It is precisely the power of art to portray ugly and horrible creatures in a beautiful way that renders their ugliness acceptable, even pleasurable.7
“This connection of beauty with horror, embodied above all in the figure of Medusa, outlived antiquity and continued to fascinate and inspire artists for centuries.8
“Medusa, in effect, became the archetypal femme fatale: a conflation of femininity, erotic desire, violence, and death. Beauty, like monstrosity, enthralls, and female beauty in particular was perceived—and, to a certain extent, is still perceived—to be both enchanting and dangerous, or even fatal. In this sense, even Helen of Troy, considered the personification of ideal beauty, was deemed responsible, albeit inadvertently, for the Trojan War and the
ultimate destruction of Troy
“Perseus and the Gorgon Medusa
“The three Gorgons—Stheno, Euryale, and Medusa—were terrible monsters who lived in the
Western Ocean, conceived as the frontier of the inhabited world (Hesiod, Theogony 274–75). The Gorgons had large heads covered in dragon scales, boar’s tusks, brazen hands, and golden wings. Whoever looked at their hideous faces turned instantly to stone. Of the three sisters, only Medusa was mortal. She is the most famous Gorgon because of her role in the legend of the hero Perseus, who is the great-grandfather of Herakles, the quintessential monster-slayer of Greek mythology.
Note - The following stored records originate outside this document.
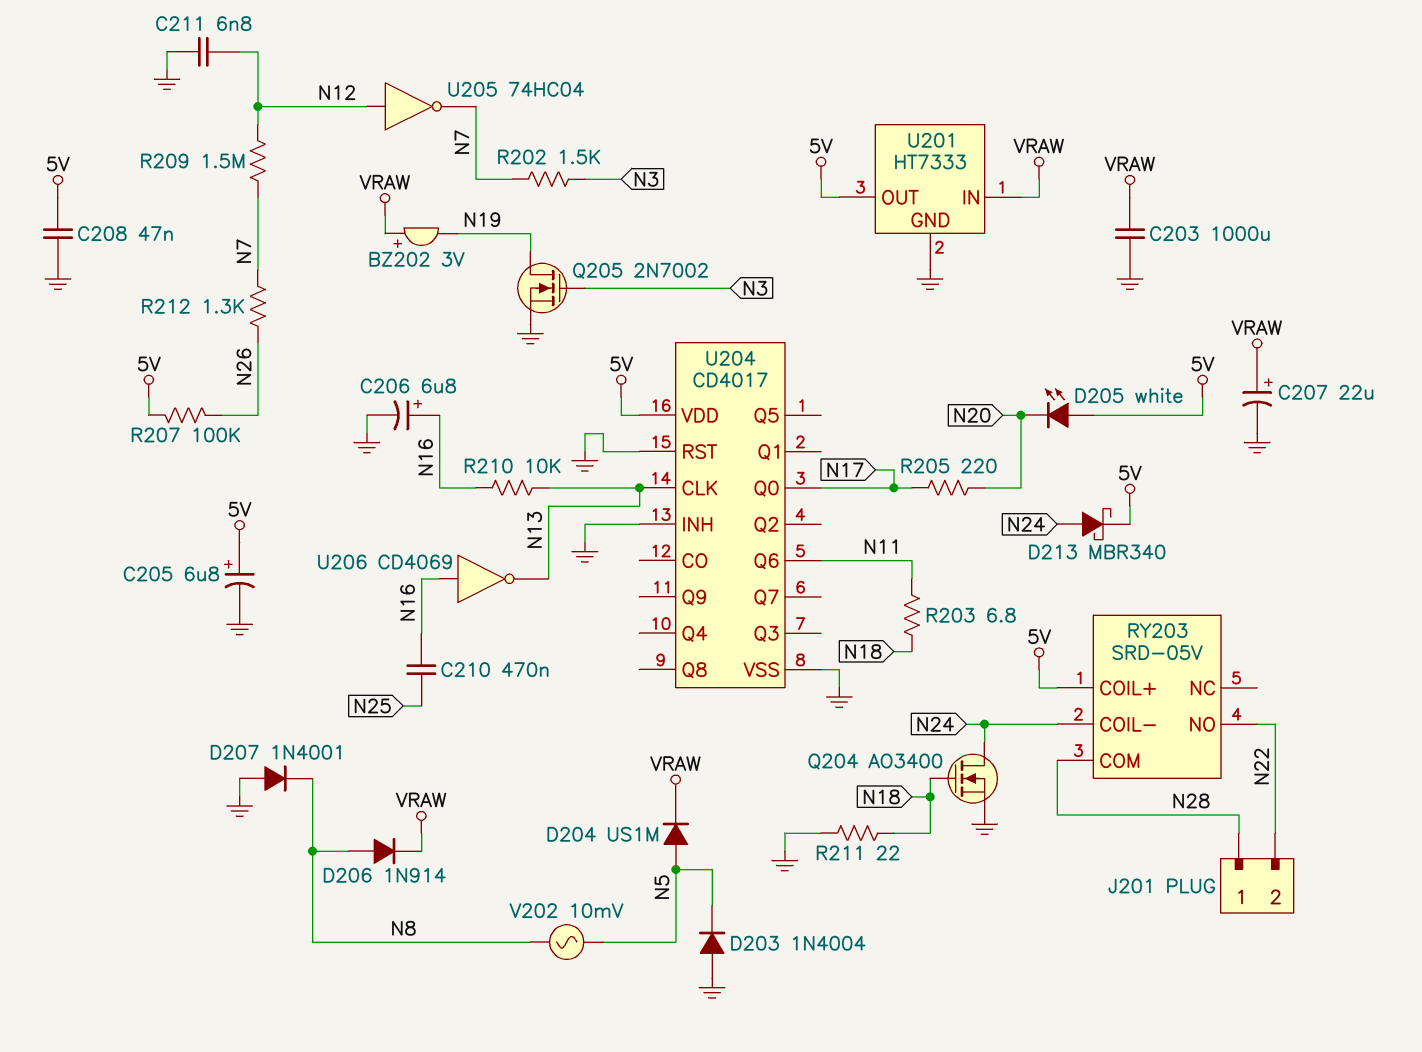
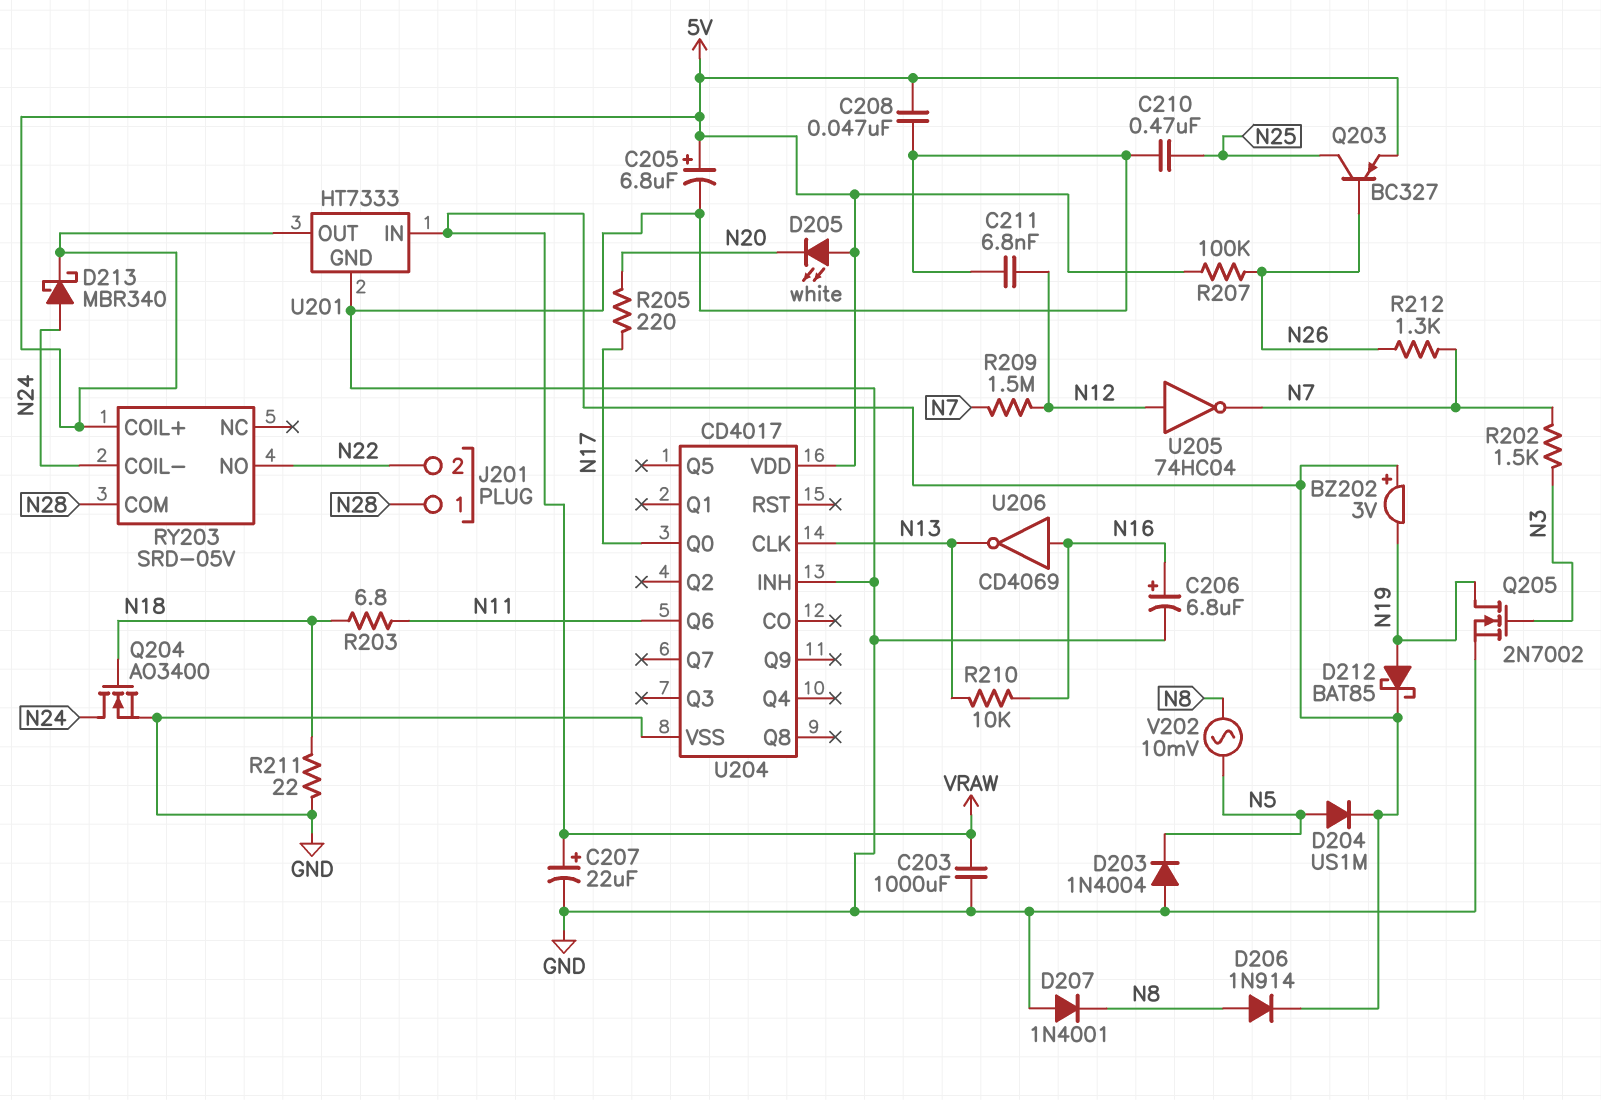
C210: 470nF (N16, N25) -> 470nF (GND, N25)
D212: none -> schottky BAT85 (A N19, K VRAW)
Q203: none -> PNP BC327 (B N26, C N25, E 5V)
U204 pin RST: GND -> none

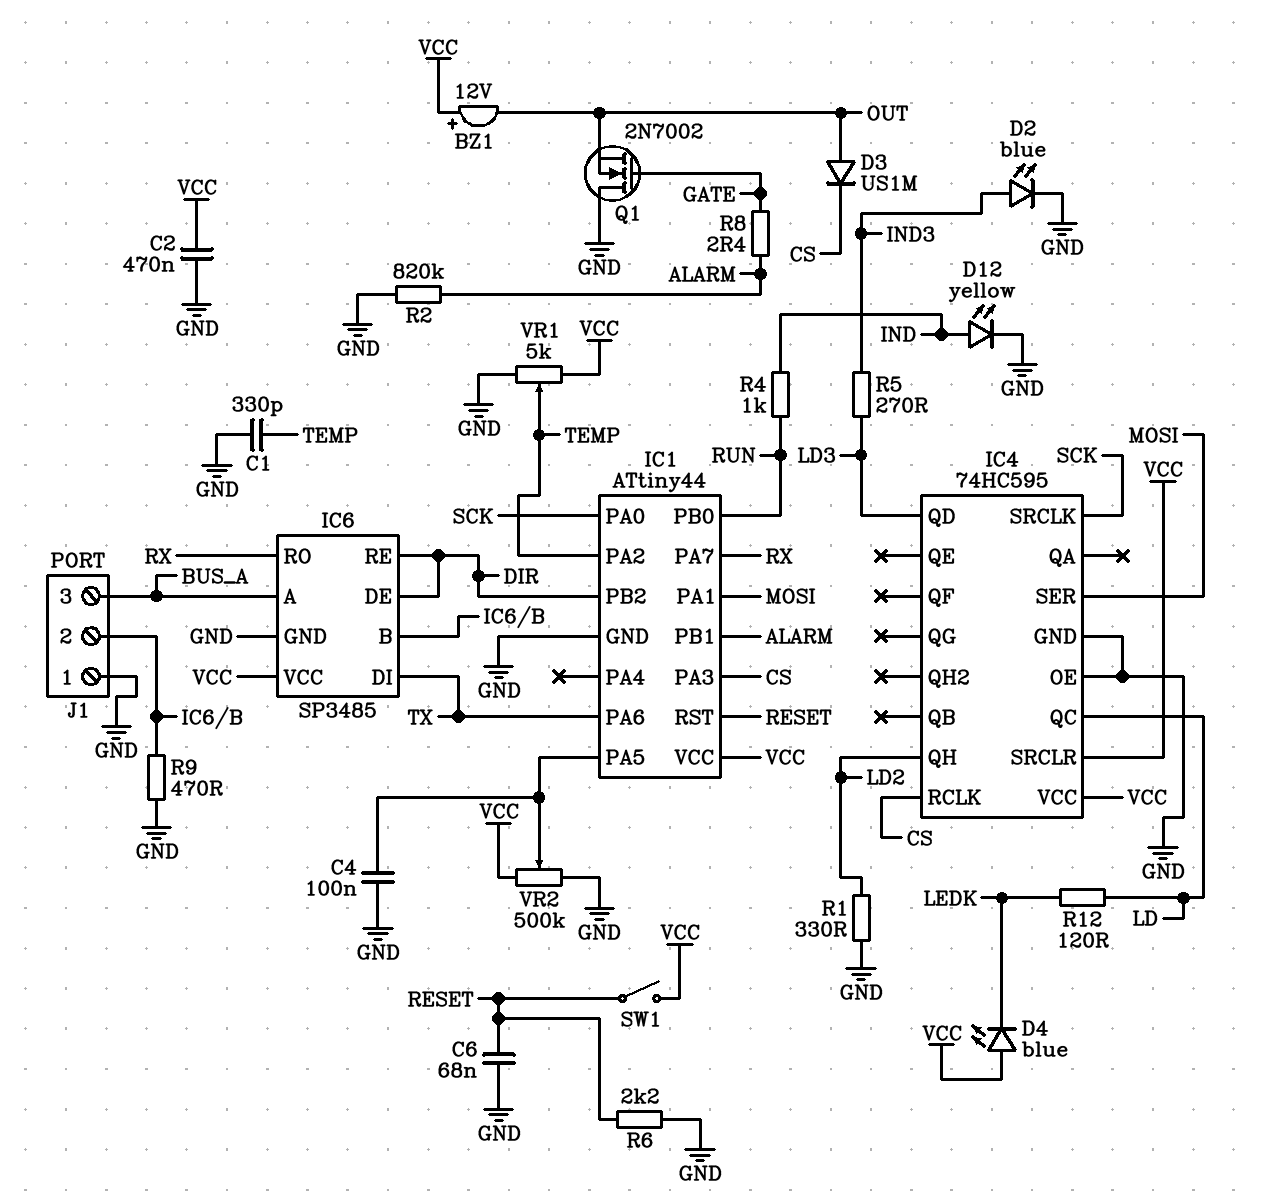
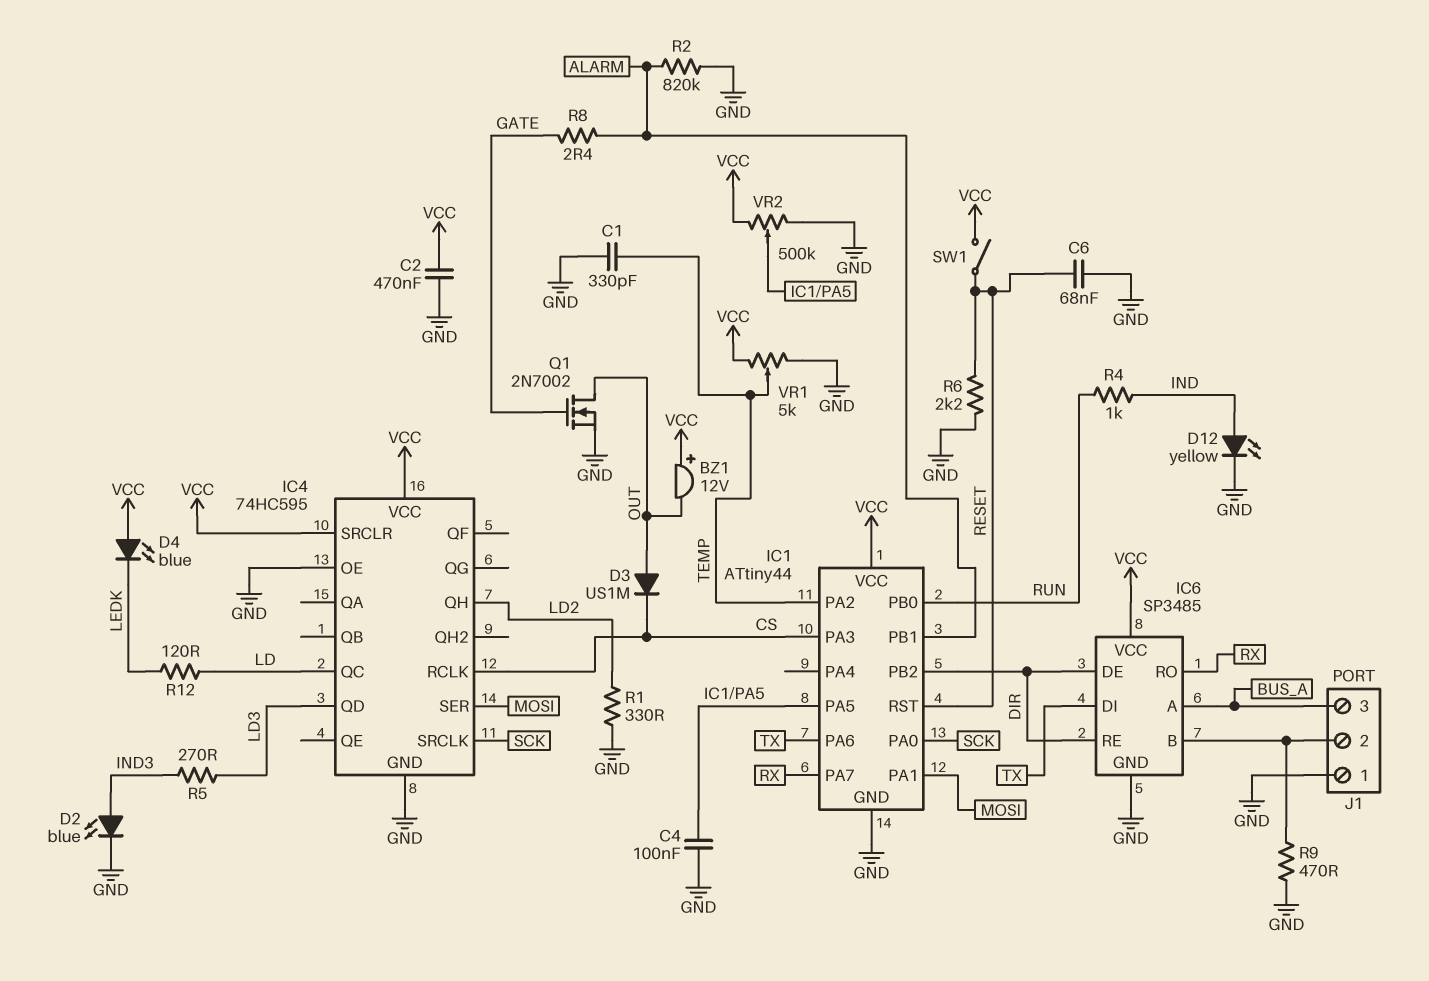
Q1: NMOS 2N7002 (G GATE, D GND, S OUT) -> NMOS 2N7002 (G GATE, D OUT, S GND)

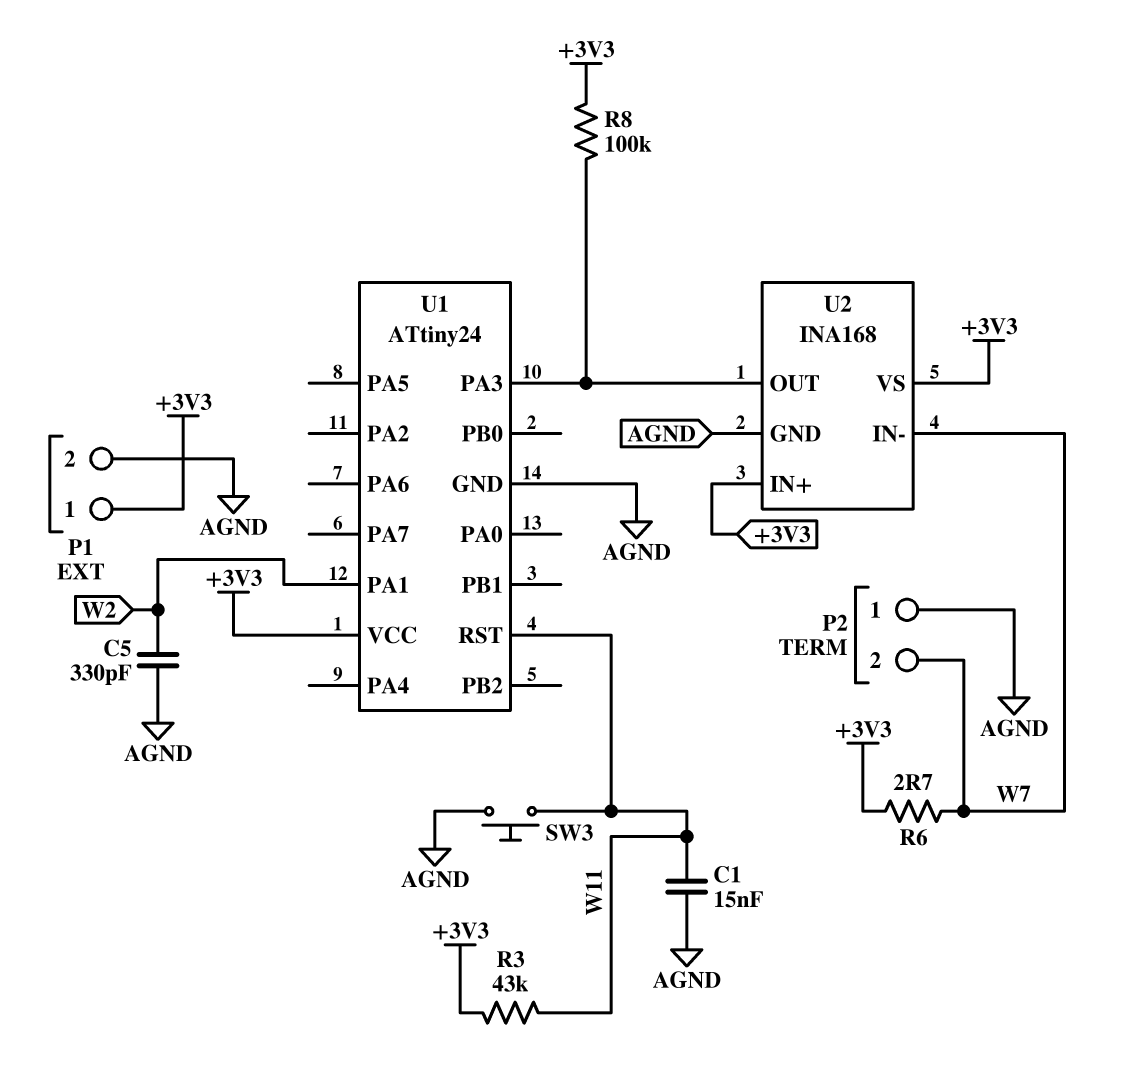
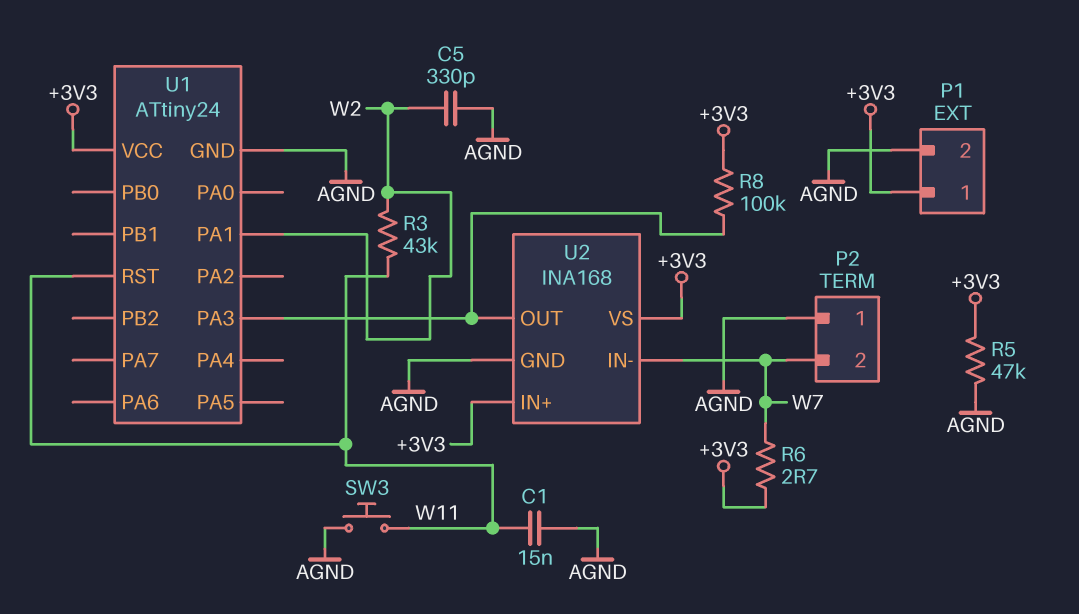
R3: 43k (+3V3, W11) -> 43k (W2, W11)
R5: none -> 47k (+3V3, AGND)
“The most extensive narrative of the Perseus Medusa encounter is preserved in the Bibliotheke (Library 2.4.1–4) of pseudo-Apollodorus, a first- or second-century a.d. compiler whose account relied on at least one fifth-century b.c. source, the Athenian mythographer Pherekydes.
“According to this version, Akrisios, the king of Argos, received an oracle that his grandson by his daughter Danaë would kill him. To avoid this fate, he imprisoned Danaë in an underground bronze chamber, where she could not be approached by suitors. Zeus, however, fell in love with her and seduced her after penetrating the chamber as a stream of gold. As a result of this union, Danaë bore Zeus’s son Perseus. Upon learning this, Akrisios shut both mother and child in a wooden chest and cast it into the sea. The chest floated to the island of Seriphos, where Danaë and Perseus were rescued and looked after by a fisherman named Diktys. In time, the island’s tyrannical [pg. 6] king, Polydektes—Diktys’s brother—wanted Danaë for his wife, but Perseus opposed the match. On the pretext of gathering contributions toward a wedding gift for the Peloponnesian princess Hippodameia, Polydektes asked the island’s noblemen to furnish horses but accepted instead the young hero’s boastful offer to bring him a
“With the help of Hermes, Athena, and the nymphs, Perseus equipped himself with an adamantine sickle (harpe); winged sandals; the cap of Hades (kunee), which rendered him invisible; and the kibisis, a pouch in which to put the Gorgon’s head. After receiving instructions on how to find and kill Medusa, Perseus flew to the Ocean and found the Gorgons asleep. Averting his eyes to avoid their petrifying gaze, Perseus used a bronze shield as a mirror and, with Athena’s guidance, cut off Medusa’s head and escaped the pursuit of her two sisters.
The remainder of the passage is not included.